İzmir Konak Belediyesine bağlı taşeron işçileri 25 Şubattan bu yana işlerine kadrolu ve sendikalı olarak geri dönmek için mücadele ediyorlar. 22 Mart gecesi işçilere saldıran polis, işçilerin ısınmak için yaktıkları ateşi söndürdü, battaniyelerine ve diğer eşyalarına el koydu. 6 işçiyi de gözaltına aldı.
Ertesi gün Basmane Meydanı’nda toplanan işçiler gözaltına alınan işçi arkadaşlarına sahip çıkmak için Kıbrıs Şehitleri Caddesi’ne kadar yürüyerek polis saldırısını protesto ettiler. CHP’li Belediye işçilerin direnişini kırmak için 17 Mart günü işçilerin üzerine polisi salmıştı. Polis işçilere vahşice saldırmış ve yerlerde sürüklemiş, birçok işçinin hastaneye kaldırılmasına neden olmuştu.
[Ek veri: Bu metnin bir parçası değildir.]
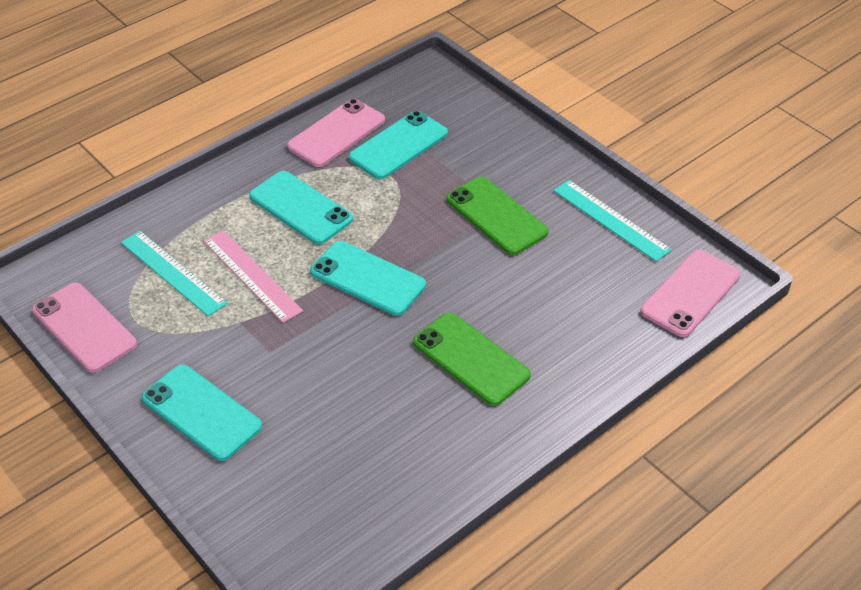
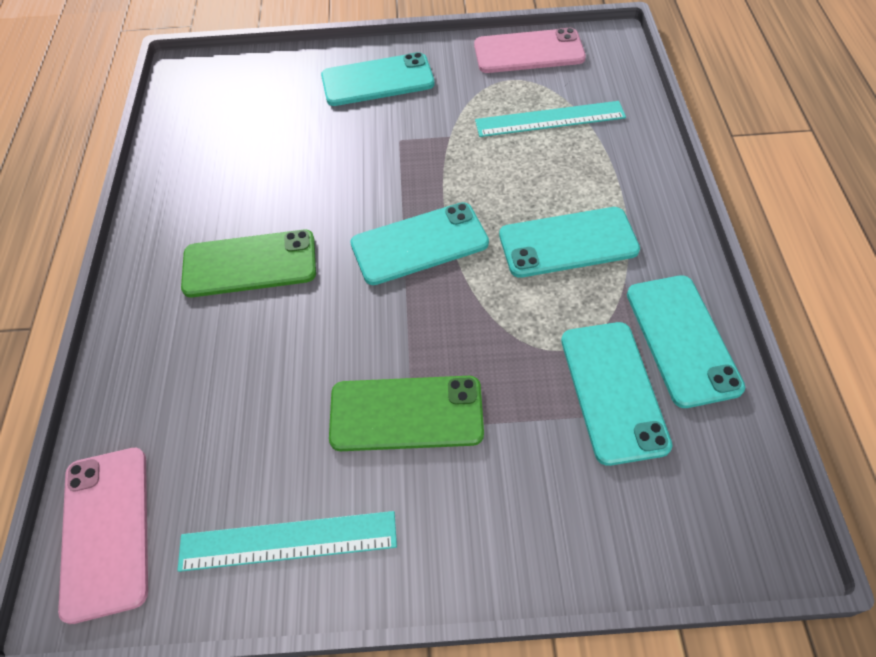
camera: 130 degrees right, 10 degrees up
(252, 275) = (500, 166): pink ruler -> none
(336, 133) = (682, 339): pink phone -> turquoise phone

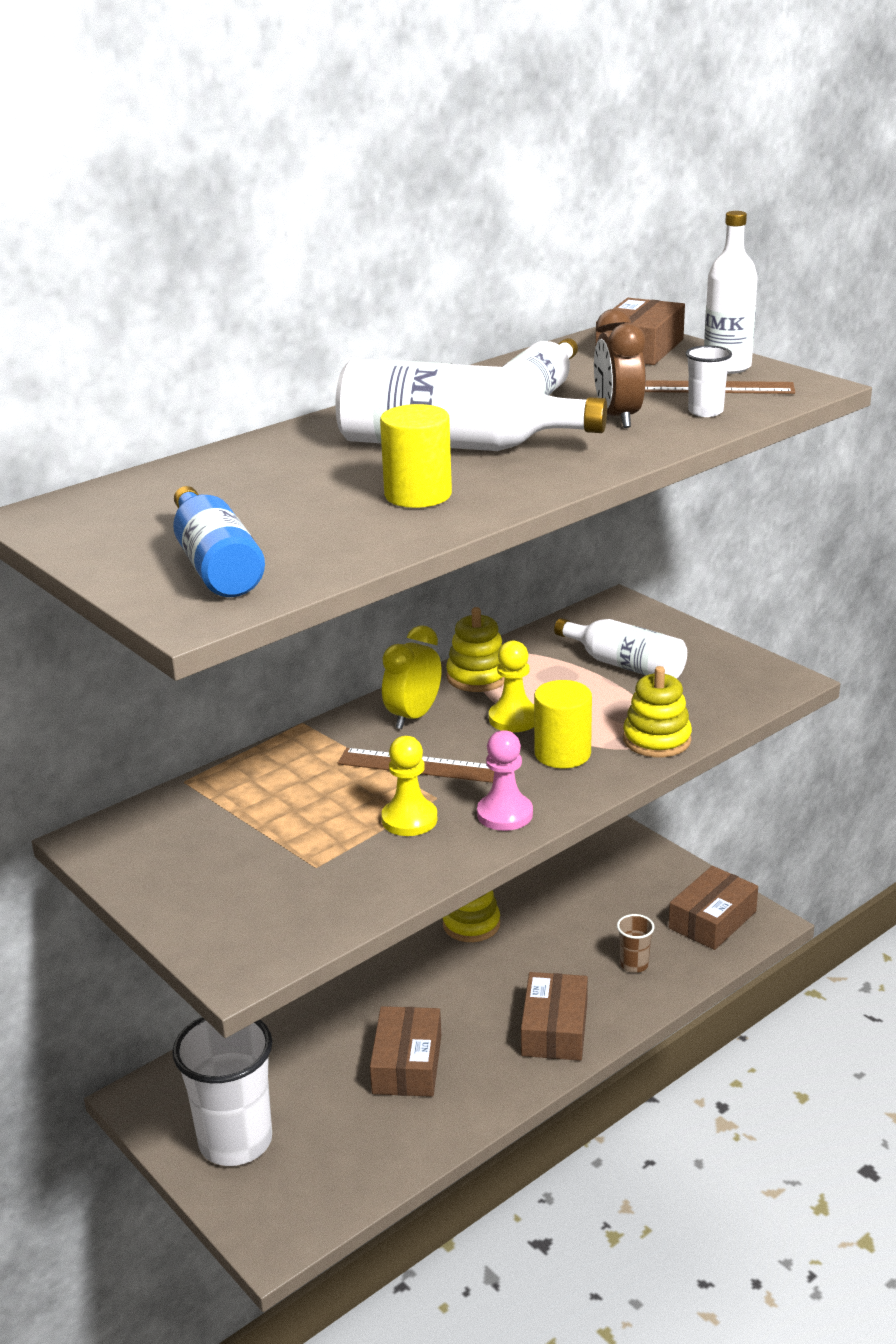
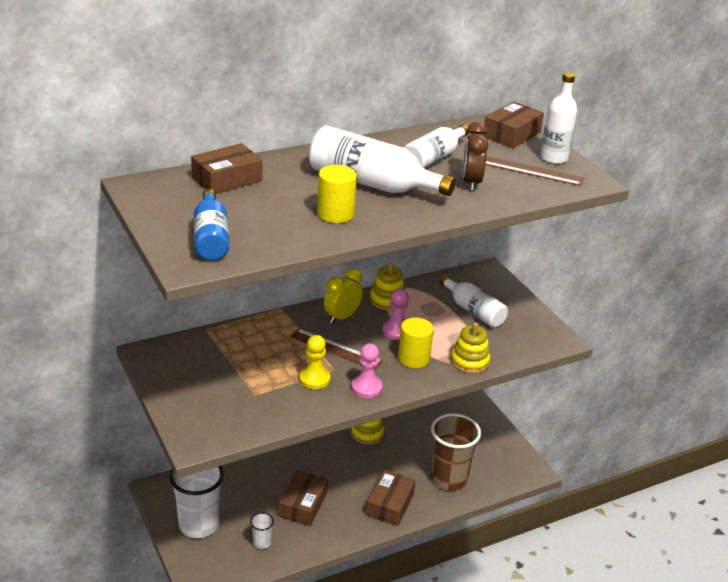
camera: 10 degrees right, 5 degrees up
(514, 719) = (396, 331): yellow pawn -> pink pawn
(634, 965) = (449, 478): brown cup -> brown cup, size x2.27
(705, 412) = (522, 188): white cup -> white cup (262, 543)
(712, 920) = (504, 463): brown box -> brown box (227, 179)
CHP genel seçimlerin yaklaştığı şu günlerde “taşeron köleliğini bitirmek için bir ıslık da sen çal” diyerek işçi mahallelerine gitmiş, 19 Martta da Gebze’de bu sloganla bir miting düzenlemişti. Oysa aynı CHP Karşıyaka Belediyesine bağlı Kent A.Ş. ve Buca Belediyesine bağlı olarak çalışan taşeron işçilerini işten atmıştı. Taşeron sistemini kaldırarak işçileri belediyeye kadrolu ve sendikalı almamıştı. Akdeniz Çivi işçilerinin sendikalaşma mücadelesini görmezden gelmiş ve yine işçilere saldırmaktan geri durmamıştı. CHP de diğerleri gibi patronların çıkarlarını savunan bir partidir. Dolayısıyla işçiler ne CHP’ye ne de diğer sermaye partilerine güvenmelidir. Yalnızca kendi örgütlü güçlerine güvenmelidirler.